In this work we introduce the concept of multi-hop assortativities on networks. This assortativities capture similarities between nodes situated at two extremes of a randomly selected path of a given lenght. Thus, it allows to scan node's correlations in different scales. We use this assortativities as fingerprints for characterizing networks and then performing high accurate graph classification task.
https://arxiv.org/abs/1809.06253
This code was tested on Debian GNU/Linux 8.11 (jessie), python 2.7 and Matlab R2016.

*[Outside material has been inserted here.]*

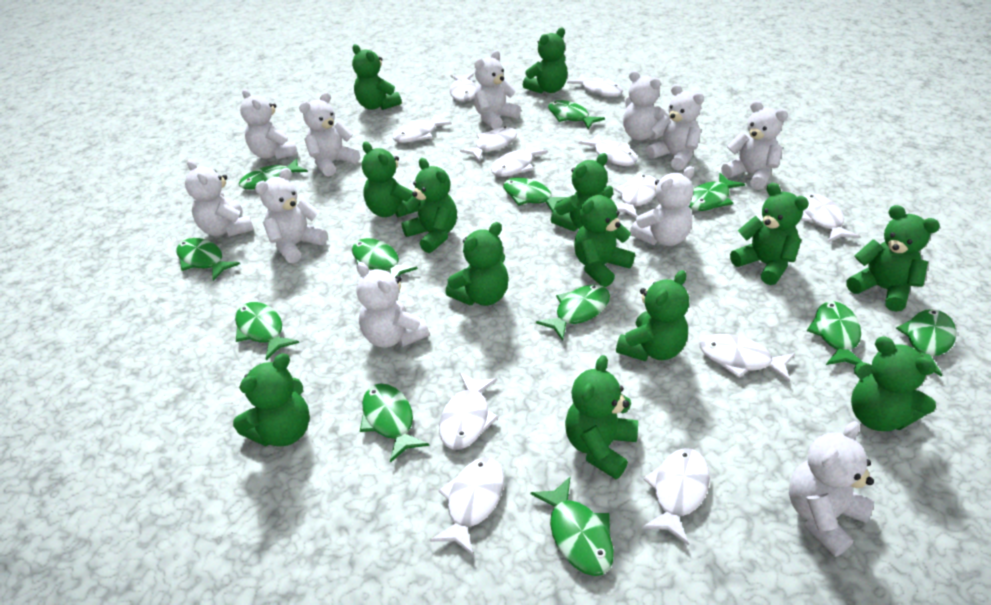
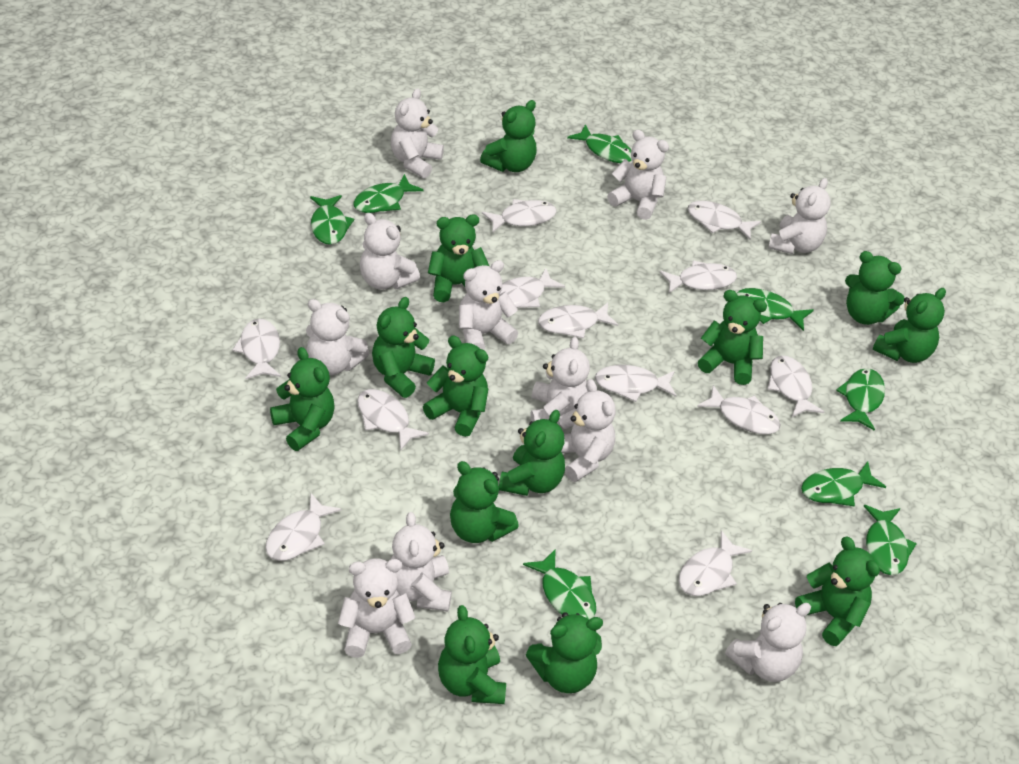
green fish: 12 -> 8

This script will load precomputed features from features/ folder and train a Support Vector Machine Classifier:
python training_svm.py -f mutag_features.csv
Similarly for Random Forest:
python training_rf.py -f mutag_features.csv
MATLAB script.
** Example:** compute MaF features with 3 hops for the mutag dataset:
compute_MaF('mutag',1,3,3)
Notice that the dataset's name must correspond with the filename in the dataset/ folder.

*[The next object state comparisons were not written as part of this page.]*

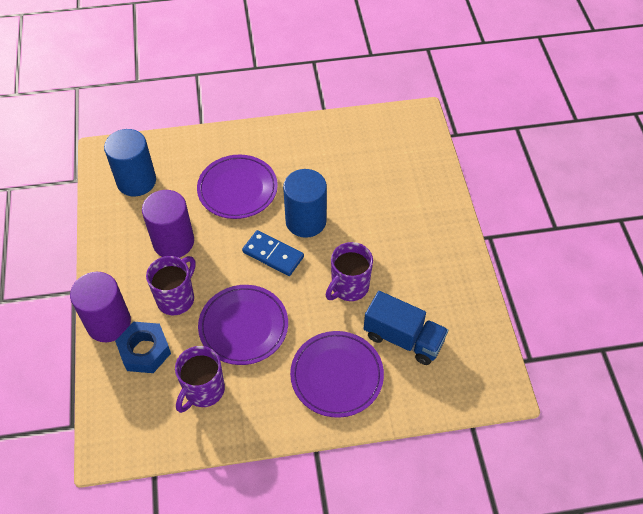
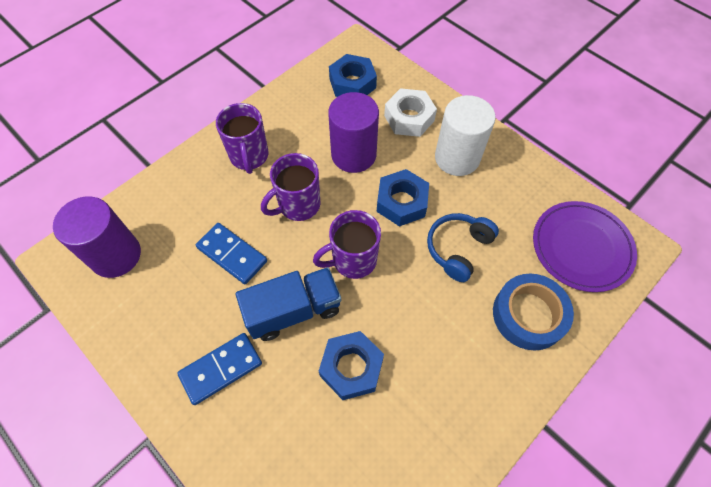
blue cylinder: 2 -> 0
blue domino: 1 -> 2
blue headphones: 0 -> 1
blue nut: 1 -> 3
blue tape: 0 -> 1
purple plate: 3 -> 1
white cylinder: 0 -> 1
white nut: 0 -> 1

We also provide 12 well stablished graph benchmark datasets in chemoinformatics and social networks.
- MUTAG: Is a nitro compounds dataset divided in two classes according to their mutageic activity on bacterium Salmonella Typhimurium.
- PTC: Dataset contains compounds labeled according to carcinogenicity on rodents, divided in two groups. Vertices are labeled by 20 atom types
- NCI1: From the National Cancer Institute (NCI), are two balanced dataset of chemical compounds screened for activity against non-small cell lung cancer and ovarian cancer cell. They have 37 and 38 categorical node labels respectively
- NCI109: From the National Cancer Institute (NCI), are two balanced dataset of chemical compounds screened for activity against non-small cell lung cancer and ovarian cancer cell. They have 37 and 38 categorical node labels respectively
- ENZYMES: Is a dataset of protein tertiary structures consisting of 600 enzymes from the BRENDA enzyme database. The task is to assign each enzyme to one of the 6 EC top-level classes.
- PROTEINS: Is a two classes dataset in which nodes are secondary structure elements (SSEs). Nodes are connected if they are contiguous in the aminoacid sequence.
- (*)COLLAB: Is a scientific-collaboration dataset, where ego-networks of researchers that have collaborated together are constructed. The task is then determine whether the ego-collaboration network belongs to any of three classes, namely, High Energy Physics, Condense Mater Physics and Astro Physics.
- IMDB-BINARY: Is an ego-networks of actors that have appeared together in any movie. Graphs are constructed from Action and Romance genres. The task is identify which genre an ego-network graph belongs to.
- IMDB-MULTI: Is the same that the previous one, but consider three classes: Comedy, Romance and Sci-Fi.
- (*)REDDIT-BINARY: Binary classification task of 2000 graphs where each network represents of online discussion threads from Reddit. The task is to identify whether a discussion is Question/Answer or Debate-based thread.
- (*)REDDIT-MULTI-5K: Multi-class classification task of 5000 networks of online discussion threads from Reddit. The task is to identify which subreddit thread a given discussion belongs to.
- (*)REDDIT-MULTI-12K: Same that the previous one, but with 12000 graphs.
(*)These datasets can be downloaded from here
For each data set X, the Matlab command
load X
loads into the memory a struct array containing graphs, and a column vector Nx1 containing a class label for each graph. X(i).am is the adjacency matrix of the i'th graph, X(i).al is the adjacency list of the i'th graph, X(i).nl.values is a column vector of node labels for the i'th graph, X(i).el (not always available) contains edge labels for the i'th graph.
Example: typing "load mutag" in MATLAB loads an structure called "mutag" with 188 element array of graph structures and a 188x1 vector called "lmutag" which contains the ground truth class assination for each graph.
-
K. M. Borgwardt, C. S. Ong, S. Schoenauer, S. V. N. Vishwanathan, A. J. Smola, and H. P. Kriegel. Protein function prediction via graph kernels. Bioinformatics, 21(Suppl 1):i47–i56, Jun 2005.
-
A. K. Debnath, R. L. Lopez de Compadre, G. Debnath, A. J. Shusterman, and C. Hansch. Structure-activity relationship of mutagenic aromatic and heteroaromatic nitro compounds. Correlation with molecular orbital energies and hydrophobicity. J Med Chem, 34: 786–797, 1991.
-
P. D. Dobson and A. J. Doig. Distinguishing enzyme structures from non-enzymes without alignments. J Mol Biol, 330(4):771–783, Jul 2003.
-
I. Schomburg, A. Chang, C. Ebeling, M. Gremse, C. Heldt, G. Huhn, and D. Schomburg. Brenda, the enzyme database: updates and major new developments. Nucleic Acids Research, 32D:431–433, 2004.
-
N. Wale and G. Karypis. Comparison of descriptor spaces for chemical compound retrieval and classification. In Proc. of ICDM, pages 678–689, Hong Kong, 2006.